Re: PATCH: logical_work_mem and logical streaming of large in-progress transactions

From: Dilip Kumar <dilipbalaut(at)gmail(dot)com>
To: Amit Kapila <amit(dot)kapila16(at)gmail(dot)com>
Cc: Tom Lane <tgl(at)sss(dot)pgh(dot)pa(dot)us>, Tomas Vondra <tomas(dot)vondra(at)2ndquadrant(dot)com>, Erik Rijkers <er(at)xs4all(dot)nl>, Jeff Janes <jeff(dot)janes(at)gmail(dot)com>, Kuntal Ghosh <kuntalghosh(dot)2007(at)gmail(dot)com>, Michael Paquier <michael(at)paquier(dot)xyz>, Peter Eisentraut <peter(dot)eisentraut(at)2ndquadrant(dot)com>, PostgreSQL Hackers <pgsql-hackers(at)postgresql(dot)org>
Subject: Re: PATCH: logical_work_mem and logical streaming of large in-progress transactions
Date: 2020-09-14 11:37:38
Message-ID: CAFiTN-uGxgo5258hZy2QJoz=s7_Cs7v9=b8Z2GgFV7qmQUOwxw@mail.gmail.com
Views: Raw Message | Whole Thread | Download mbox | Resend email
Thread:
Lists: pgsql-hackers

On Mon, Sep 14, 2020 at 4:50 PM Amit Kapila <amit(dot)kapila16(at)gmail(dot)com> wrote:
>
> On Mon, Sep 14, 2020 at 1:23 PM Dilip Kumar <dilipbalaut(at)gmail(dot)com> wrote:
> >
> > On Mon, Sep 14, 2020 at 8:48 AM Amit Kapila <amit(dot)kapila16(at)gmail(dot)com> wrote:
> > >
> > >
> > > Yeah, this is right, and here is some initial analysis.
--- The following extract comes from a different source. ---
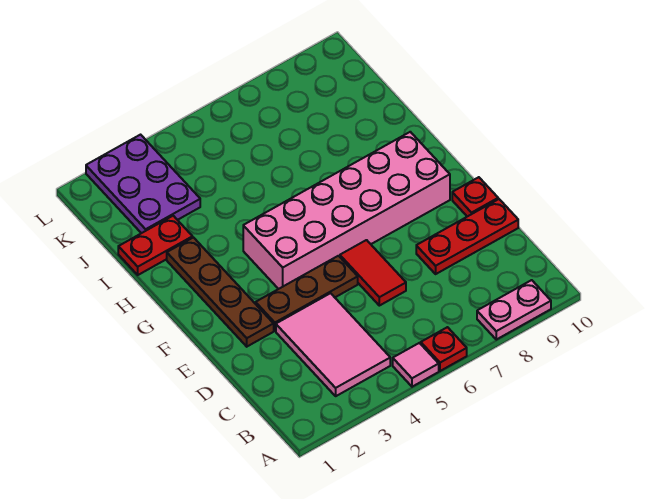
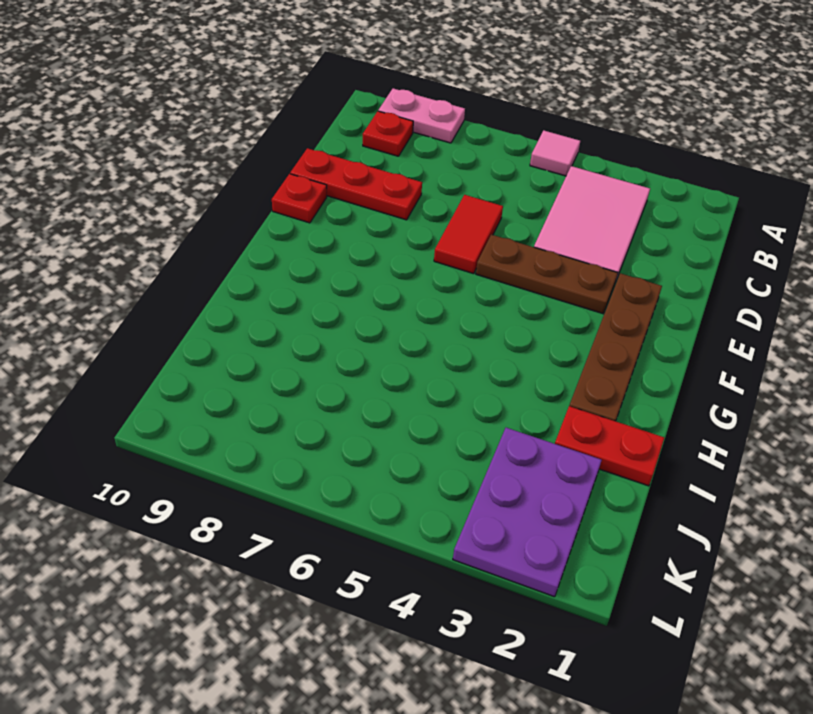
red plate A6 level 1 -> red plate B9 level 1
pink brick F4:G9 level 1 -> none

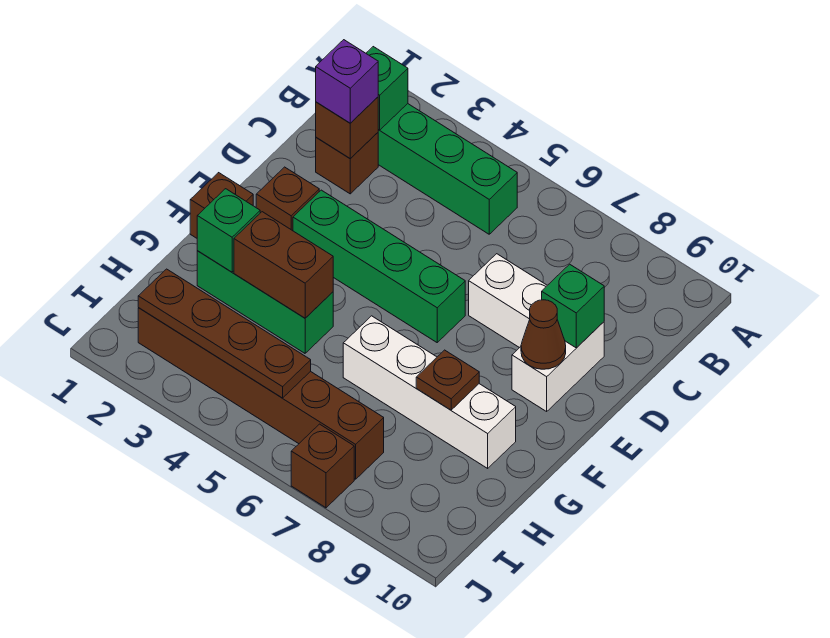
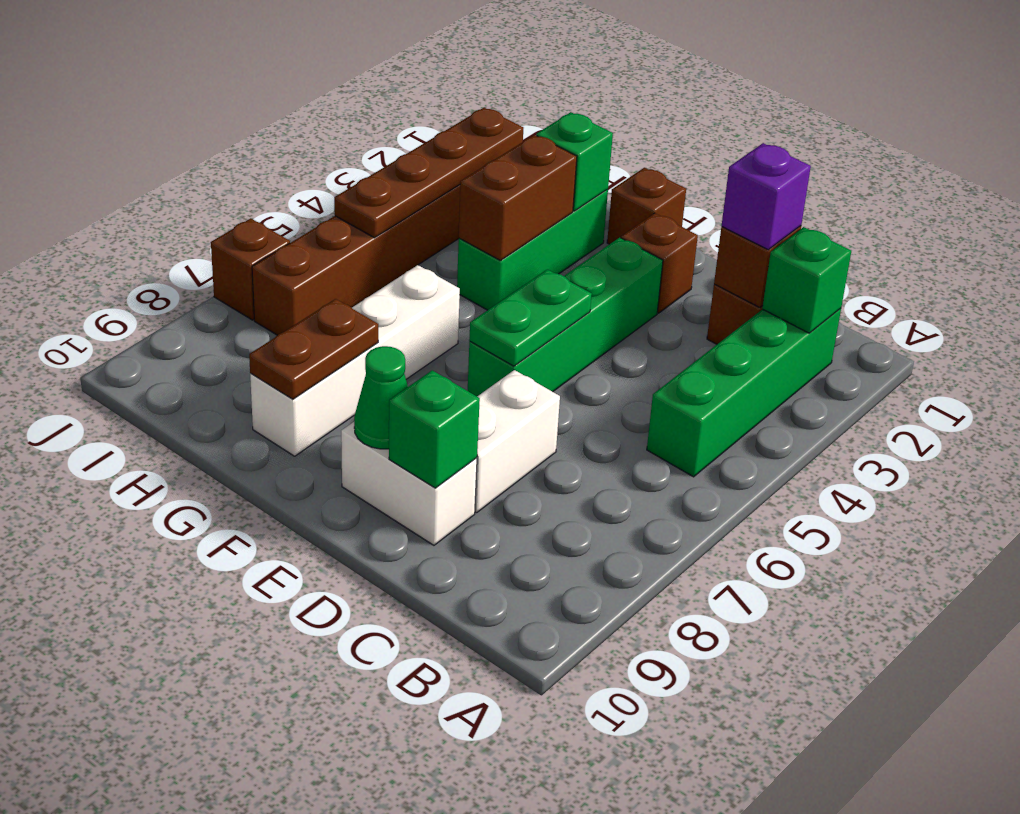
none -> green plate E5:E6 level 2
brown cone E9 level 2 -> green cone E9 level 2
brown plate G8 level 2 -> brown plate G8:G9 level 2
It seems to be
> > > failing in below code:
> > > rel_sync_cache_relation_cb(){ ...list_free(entry->streamed_txns);..}
> > >
> > > This list can have elements only in 'streaming' mode (need to enable
> > > 'streaming' with Create Subscription command) whereas none of the
> > > tests in 010_truncate.pl is using 'streaming', so this list should be
> > > empty (NULL). The two different assertion failures shown in BF reports
> > > in list_free code are as below:
> > > Assert(list->length > 0);
> > > Assert(list->length <= list->max_length);
> > >
> > > It seems to me that this list is not initialized properly when it is
> > > not used or maybe that is true in some special circumstances because
> > > we initialize it in get_rel_sync_entry(). I am not sure if CCI build
> > > is impacting this in some way.
> >
> >
> > Even I have analyzed this but did not find any reason why the
> > streamed_txns list should be anything other than NULL. The only thing
> > is we are initializing the entry->streamed_txns to NULL and the list
> > free is checking "if (list == NIL)" then return. However IMHO, that
> > should not be an issue becase NIL is defined as (List*) NULL.
> >
>
> Yeah, that is not the issue but it is better to initialize it with NIL
> for the sake of consistency. The basic issue here was we were trying
> to open/lock the relation(s) before initializing this list. Now, when
> we process the invalidations during open relation, we try to access
> this list in rel_sync_cache_relation_cb and that leads to assertion
> failure. I have reproduced the exact scenario of 010_truncate.pl via
> debugger. Basically, the backend on publisher has sent the
> invalidation after truncating the relation 'tab1' and while processing
> the truncate message if WALSender receives that message exactly after
> creating the RelSyncEntry for 'tab1', the Assertion shown in BF can be
> reproduced.

Yeah, this is an issue and I am also able to reproduce this manually
using gdb. Basically, I have inserted some data in publication table
and after that, I stopped in get_rel_sync_entry after creating the
reentry and before calling GetRelationPublications. Meanwhile, I have
truncated this table and then it hit the same issue you pointed here.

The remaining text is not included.